PVS Progression Prevalence and Risk Factors
Among the 90 CAA patients, the time interval between the baseline and follow-up MRI scans was 4.8 years (IQR, 3.6–6.6 years). PVS progression in either CSO or BG (defined as above) on the follow-up MRI scan was observed in 24 patients (26.7%). Of those, 13 (14.4%) patients had MRI-detectable CSO-PVS progression, 17 (18.9%) had BG-PVS progression, and 6 (6.7%) had both CSO- and BG-PVS progression. The inter-rater agreement for presence versus absence of PVS progression was excellent (κ=0.914). Similar levels of agreement were observed when separately assessing PVS progression in the BG (κ=0.927) and CSO (κ=0.904).

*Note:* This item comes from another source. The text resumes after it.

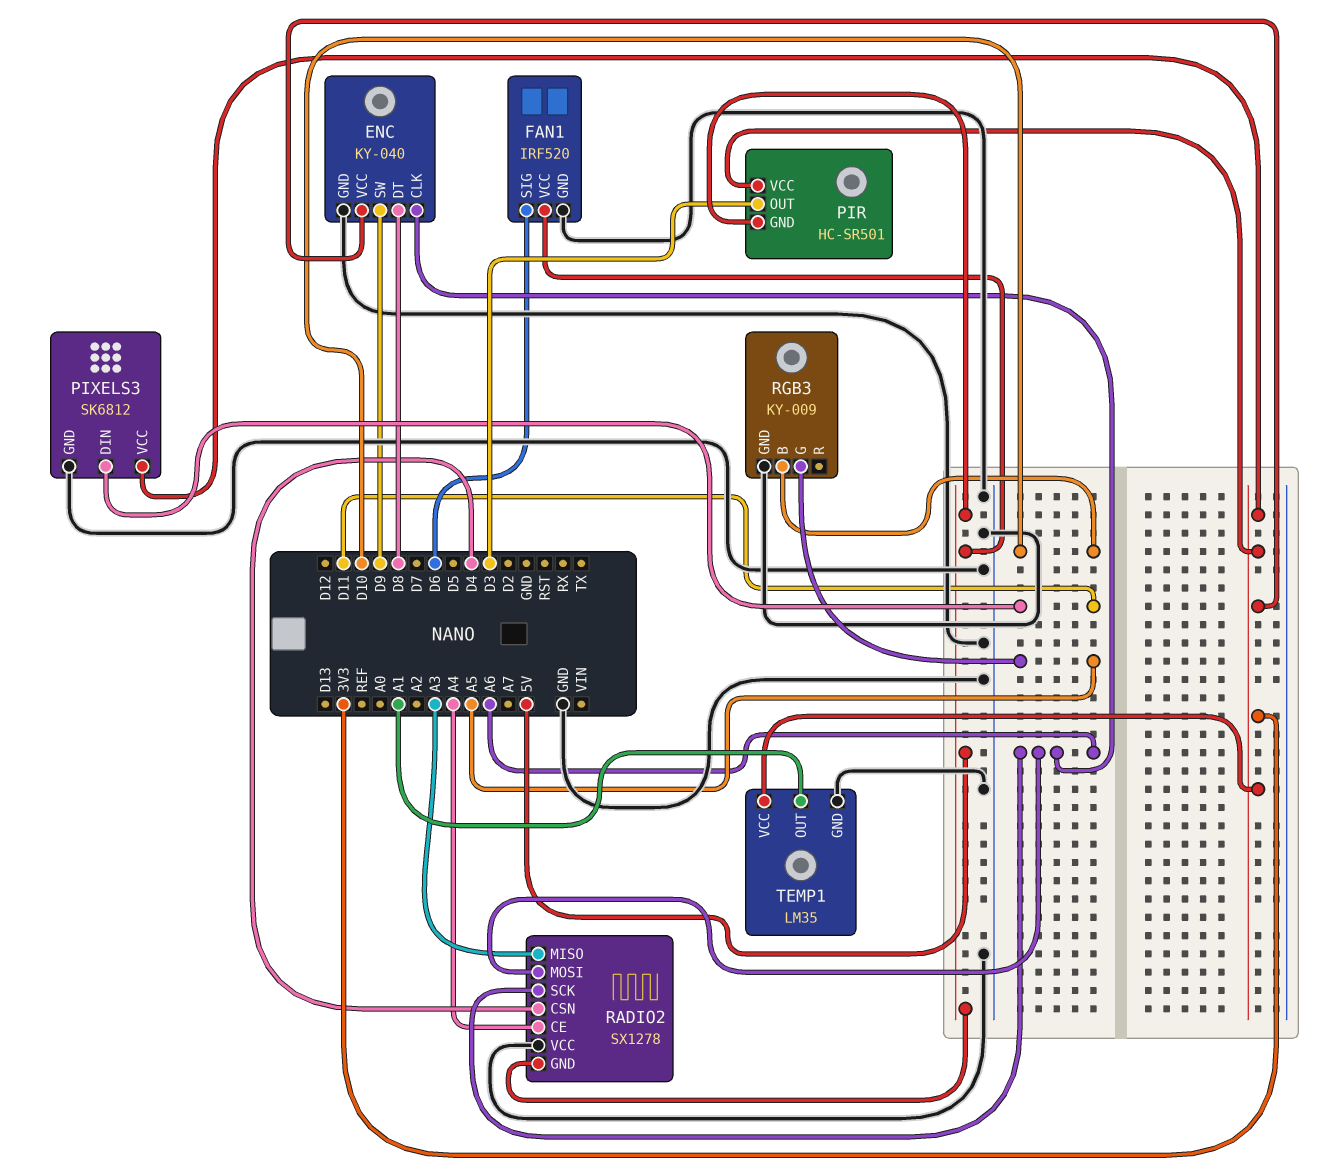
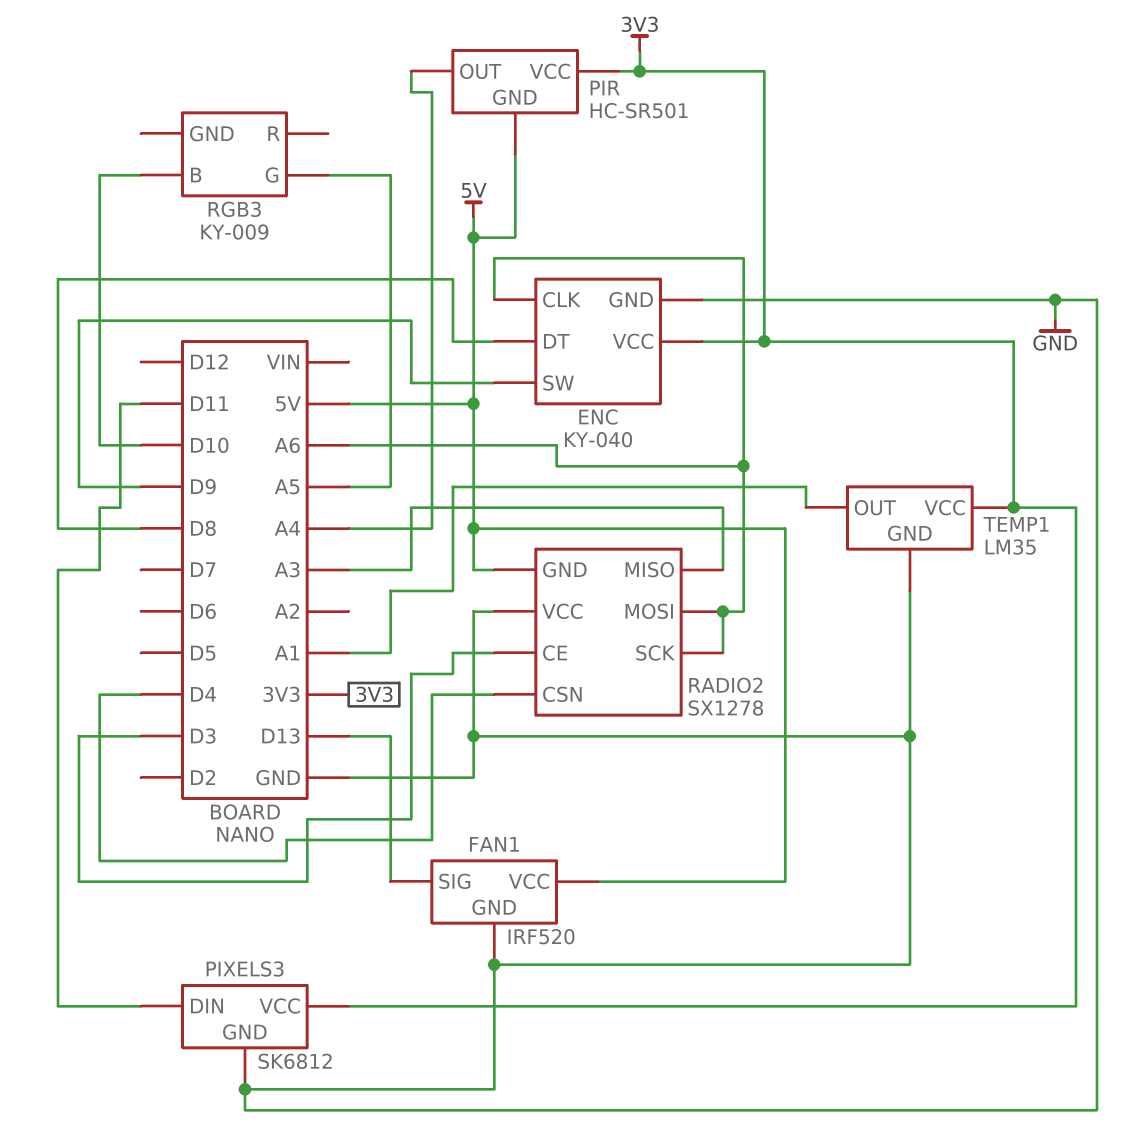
FAN1 pin SIG: D6 -> D13
PIR pin OUT: D3 -> A4
RADIO2 pin CE: A4 -> D3
RGB3 pin GND: GND -> none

The demographic, radiological, and clinical characteristics of patients with MRI-detectable PVS progression and those without progression are shown in Table 1. Patients who had MRI-detectable PVS progression were more likely to present with ICH at baseline (87.5% vs 48.5%, p=0.001) and show CMB progression (70.8% vs 47.0%, p=0.045). The median time between baseline and follow-up MRI was longer in patients with PVS progression than those without (6.2 years vs 4.8 years, p=0.034). There were no differences in baseline presence of lobar CMBs (66.7% vs 78.8%, p=0.237) or cSS (29.2% vs 19.7%, p=0.339). The baseline characteristics between patients with and without PVS progression in the BG and CSO were summarized in Table S2 and Table S3, respectively.
Table 1.
Comparison of demographic, clinical and imaging characteristics of CAA patients according to PVS progression.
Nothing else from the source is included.